After touring with Lily Allen, Green was signed to Virgin Records. In 2010, Green released his debut album, Alive Till I'm Dead. His first pop single, "I Need You Tonight", peaked at number 3 in the UK, and number 15 in Ireland, and was certified silver in the United Kingdom.

He released his second single 'Just Be Good to Green', in 2010 in the UK, which featured British singer Lily Allen. It became a top 5 hit in the UK, a top 20 hit in Ireland and on the European Hot 100 Singles. It also peaked at #32 in New Zealand and #49 in Australia. His album was released a week later, and peaked at #2 in the UK and #18 in Ireland. He released Monster on 3 October 2010 as the third single from the album, featuring UK rapper Example (Elliot Gleave). The single became a top 30 hit on the UK Singles Chart, and the album has been certificated Platinum with sales of over 300,000 in the United Kingdom.

In 2010 Green joined Lily Allen on stage at Wembley Stadium whilst supporting Muse, to perform her number one hit 'Smile', and 'Just Be Good To Green'. In October 2010, Green released the video for his next single "Jungle", which features Maverick Sabre. It was released on 3 January 2011 and reached #31 in the UK Singles Chart.

In 2011 Green was the first social ambassador for the clothing and footwear manufacturer brand Puma, focusing on the fashion and lifestyle side of the brand. In October 2012, Puma launched an exclusive apparel collection designed by Green.

===2011–2012: At Your Inconvenience===
Green's second album, At Your Inconvenience, was released in October 2011. The title track "At Your Inconvenience" was premiered by Zane Lowe on BBC Radio 1 on 13 July 2011. That track was released as a promotional single only, as an instant download upon preorder of the album on iTunes. The first official single, "Read All About It" (with guest vocals from Emeli Sandé), was released on 23 October 2011. On 30 October 2011, it reached #1 in the UK Singles Chart.

The second single released from the album was "Never Be a Right Time", with guest vocals from Ed Drewett. The EP featured remixes from Document One and Drums of London, and a remix of "How Many Moons" featuring fellow UK rappers Dream McLean and Rinse. The "How Many Moons" remix premiered on Mistajam's show on 1Xtra in January 2012. The third single released was "Remedy", featuring Ruth-Anne Cunningham. A remix contest was hosted where producers could download the stems for the track and use them to create a remix.

The fourth single was "Avalon" featuring Sierra Kusterbeck, which appeared on an advert for the energy drink Relentless. Pro Green is a brand ambassador for Relentless, and performed for them at a secret gig in his home town of Hackney, London.

In a 2012 interview, OMD frontman Andy McCluskey credited Professor Green and Labrinth as "great" artists who represented "some of the small amount of music that is still actually trying to go forward".

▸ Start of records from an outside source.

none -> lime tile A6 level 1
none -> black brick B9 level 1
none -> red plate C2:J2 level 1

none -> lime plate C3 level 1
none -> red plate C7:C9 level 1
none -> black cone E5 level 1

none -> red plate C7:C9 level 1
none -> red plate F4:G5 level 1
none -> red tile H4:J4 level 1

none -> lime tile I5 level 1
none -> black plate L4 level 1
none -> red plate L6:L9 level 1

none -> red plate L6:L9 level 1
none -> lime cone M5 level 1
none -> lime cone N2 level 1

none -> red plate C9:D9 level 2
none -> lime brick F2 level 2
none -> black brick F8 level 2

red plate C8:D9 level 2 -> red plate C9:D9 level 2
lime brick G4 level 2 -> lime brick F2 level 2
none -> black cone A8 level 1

===2013–2014: Growing Up In Public===
A promotional non-album single, titled "Are You Getting Enough?", featuring Miles Kane and was released in July 2013. After the single failed to chart even in the UK top 100, Green announced that the first "proper" single from the album would be released in January 2014 and the album would follow shortly.

Green performed new tracks titled "I Need Church" and "Little Secrets" in his 2013 live sets. Tweets and Instagram posts also revealed a collaboration with Wretch 32 and iSHi titled "Gross" and another track titled "The Middle". Green also posted a short clip of a collaboration with iSHI and Ella Eyre which didn't make the album.

Green appeared on CBBC show 12 Again, talking about his life at age 12. In April 2013, he released a 54-second teaser of the album's first promotional single "Not Your Man", which features vocals from Thabo.

In 2014, he appeared on a remix of "German Whip" by Meridian Dan, also featuring Skepta, Bossman Birdie and Jordan Stephens. "Not Your Man" premiered in July 2014, and was released as an "instant grat" download on iTunes when you pre-ordered the album. The album's second "instant grat" promotional single, "I Need Church", was released on 16 July. The lead single from the album, "Lullaby" featuring Tori Kelly, was released in September 2014. Growing Up in Public was released in September 2014. The album featured guest appearances from James Craise, Tori Kelly, Mr Probz, Rizzle Kicks, Whinnie Williams, Thabo, Cas and Dream Mclean.

===2016–present: Matters of the Heart===
In November 2016, Professor Green released "One Eye on the Door" with an accompanying music video.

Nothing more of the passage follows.